“Kadınlar hayatı düzeltmek isterken çok yaralanıyor. Erkekler fragmanların içinde yaşamak istiyor. Kabataslak bir özet. Fazla katmanlı olmayan. Bir hikâyenin bütünlüğü erkeklere fazlasıyla ağır, fazlasıyla sıkıcı geliyor. Makineleri tamir edebilen erkekler, yazık ki hayatı tamir edemiyor. Onun için erkekler hayatı bozma haklarının hiç olmadığını bilerek yaşamalı.”
Kitabın arka kapağında yer alan ifadeler.
“Hep kadınları yazıyorsunuz” tenkidine mukabil yola çıkılıp kaleme alındığını hatırlıyorum, bu eserin.

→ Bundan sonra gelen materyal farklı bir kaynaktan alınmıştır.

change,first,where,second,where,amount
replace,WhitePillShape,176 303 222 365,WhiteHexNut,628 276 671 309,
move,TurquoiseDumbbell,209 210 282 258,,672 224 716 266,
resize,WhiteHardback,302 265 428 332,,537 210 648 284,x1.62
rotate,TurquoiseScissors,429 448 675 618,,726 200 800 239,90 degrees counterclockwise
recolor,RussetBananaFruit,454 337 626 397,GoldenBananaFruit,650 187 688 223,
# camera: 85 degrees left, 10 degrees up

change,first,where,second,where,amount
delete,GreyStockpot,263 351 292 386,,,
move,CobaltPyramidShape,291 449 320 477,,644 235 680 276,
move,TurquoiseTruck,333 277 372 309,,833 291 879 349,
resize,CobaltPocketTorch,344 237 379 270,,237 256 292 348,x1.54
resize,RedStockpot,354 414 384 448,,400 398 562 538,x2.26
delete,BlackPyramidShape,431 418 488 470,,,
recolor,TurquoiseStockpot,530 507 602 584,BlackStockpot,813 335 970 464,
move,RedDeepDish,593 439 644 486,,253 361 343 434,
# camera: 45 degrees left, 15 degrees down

Yukarıdaki ifadeden sonra bir kadın, erkeği ne kadar yazabilir, diye sormadan edemedim, açıkçacı. Zira 07.45-07.50 arasında tasvir edilen caddedeki figürlerin kısm-ı azamı yine kadın. Kadınları yazmak sorun teşkil etmiyor, bence. Neyse …

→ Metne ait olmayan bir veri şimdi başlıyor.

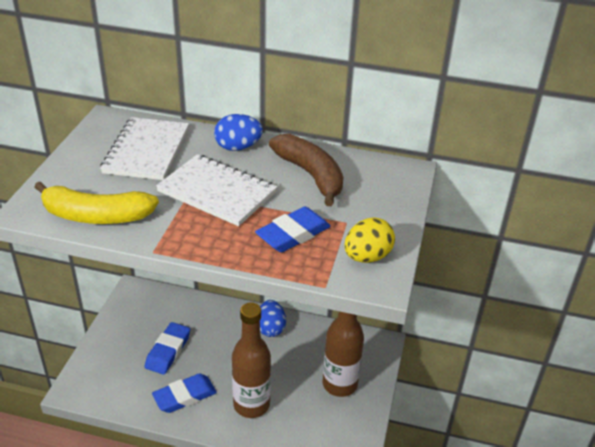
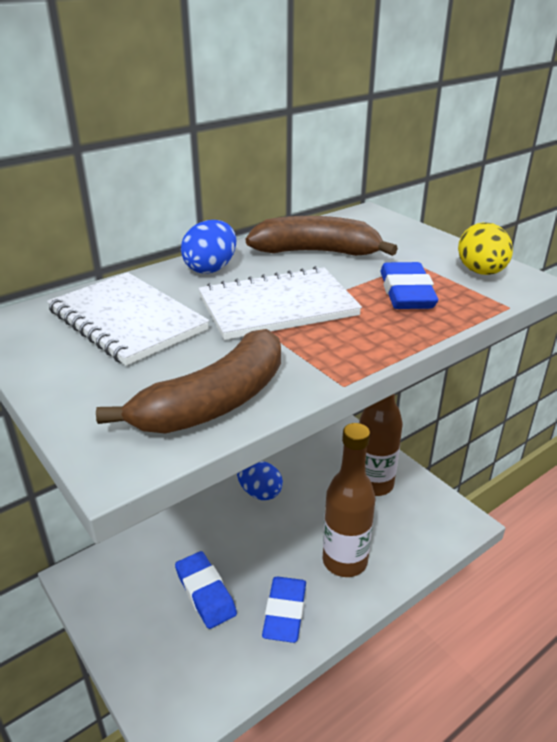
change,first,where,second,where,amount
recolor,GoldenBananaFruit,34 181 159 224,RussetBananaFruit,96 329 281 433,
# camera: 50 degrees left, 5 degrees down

Kitabın kurgusu harika, çok seslilik çok güzel işlenmiş. Hep hayran kalmışımdır, bu tarz hikayelere. Okurken, özellikle “vurma/vurulma” hadisesini, Vantage Poınt (Bakış Açısı) filmi hatırıma geldi.
Doktor’dan farklı bir karekterin öne çıkmasını beklemiştim aslında. Ama yine de çok anlamlı idi.
Kaleminize sağlık Fatma K. B. Hanım, bir solukta okunan gönül teline değen hikâyeniz için.